Mountazer Al-Zaidi, poursuivi pour agression sur un chef d’Etat devant la cour criminelle de Bagdad, risque quinze ans de prison. Le 14 décembre 2008, en pleine conférence de presse de George Bush dans la capitale irakienne, le journaliste avait lancé ses chaussures sur le président américain qui avait évité les projectiles de justesse.

A l’ouverture de son procès, l’homme de 30 ans, devenu depuis son geste une véritable star dans le monde arabe, a plaidé « la liberté d’expression ». Pour son avocat, « Mountazer n’a fait qu’exprimer son rejet de la politique américaine en Irak ». Le défenseur maintient que des chaussures ne sont pas des armes et espère obtenir la relaxe.

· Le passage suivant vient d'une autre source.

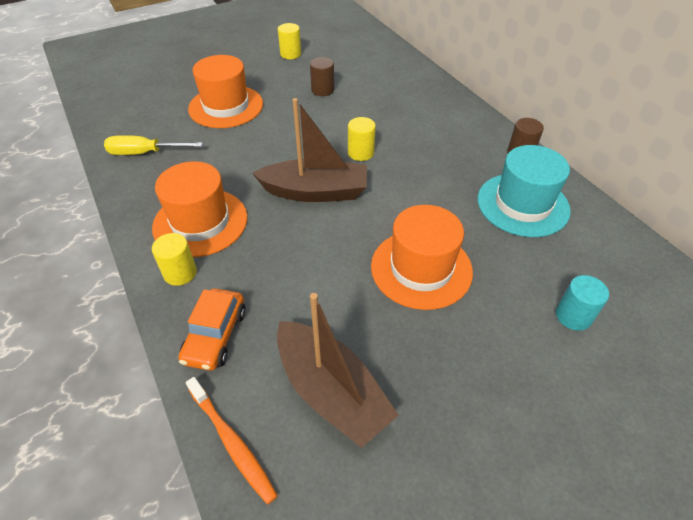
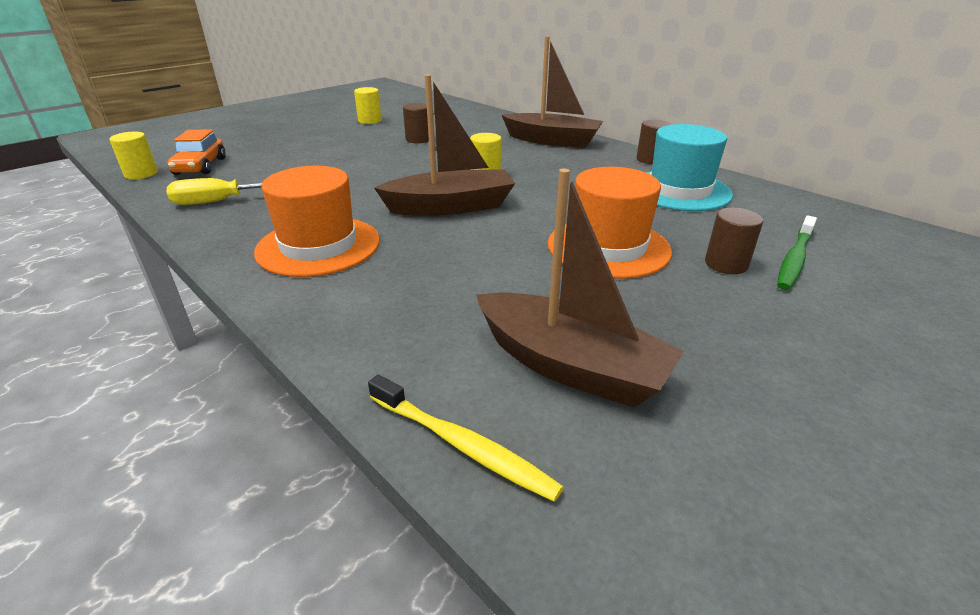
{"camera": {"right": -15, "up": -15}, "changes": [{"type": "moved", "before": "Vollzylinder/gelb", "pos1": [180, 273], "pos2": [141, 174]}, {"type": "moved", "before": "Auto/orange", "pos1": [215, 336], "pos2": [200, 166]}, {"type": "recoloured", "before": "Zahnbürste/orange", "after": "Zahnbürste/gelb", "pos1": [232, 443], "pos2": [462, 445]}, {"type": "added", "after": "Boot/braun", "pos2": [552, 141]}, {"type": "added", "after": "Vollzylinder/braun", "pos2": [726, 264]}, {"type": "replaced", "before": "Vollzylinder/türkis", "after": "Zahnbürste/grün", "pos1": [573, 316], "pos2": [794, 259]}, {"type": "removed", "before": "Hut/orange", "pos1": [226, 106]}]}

Car la condamnation du journaliste est loin d’être acquise, au vu de la popularité de Mountazer Al-Zaidi en Irak et dans l’ensemble du monde arabe. Alors la cour a joué la montre ce matin et a ajourné le procès. Elle a expliqué avoir besoin de temps pour savoir si la visite de George Bush était officielle ou non. La défense d’Al-Zaidi avait en effet soulevé cette question.

Le geste du journaliste avait symbolisé l’opposition à l’intervention américaine en Irak et provoqué de nombreuses manifestations de solidarité dans le monde arabe. Une statue représentant l’une des chaussures avait même été érigée à Tikrit, la ville natale de Saddam Hussein.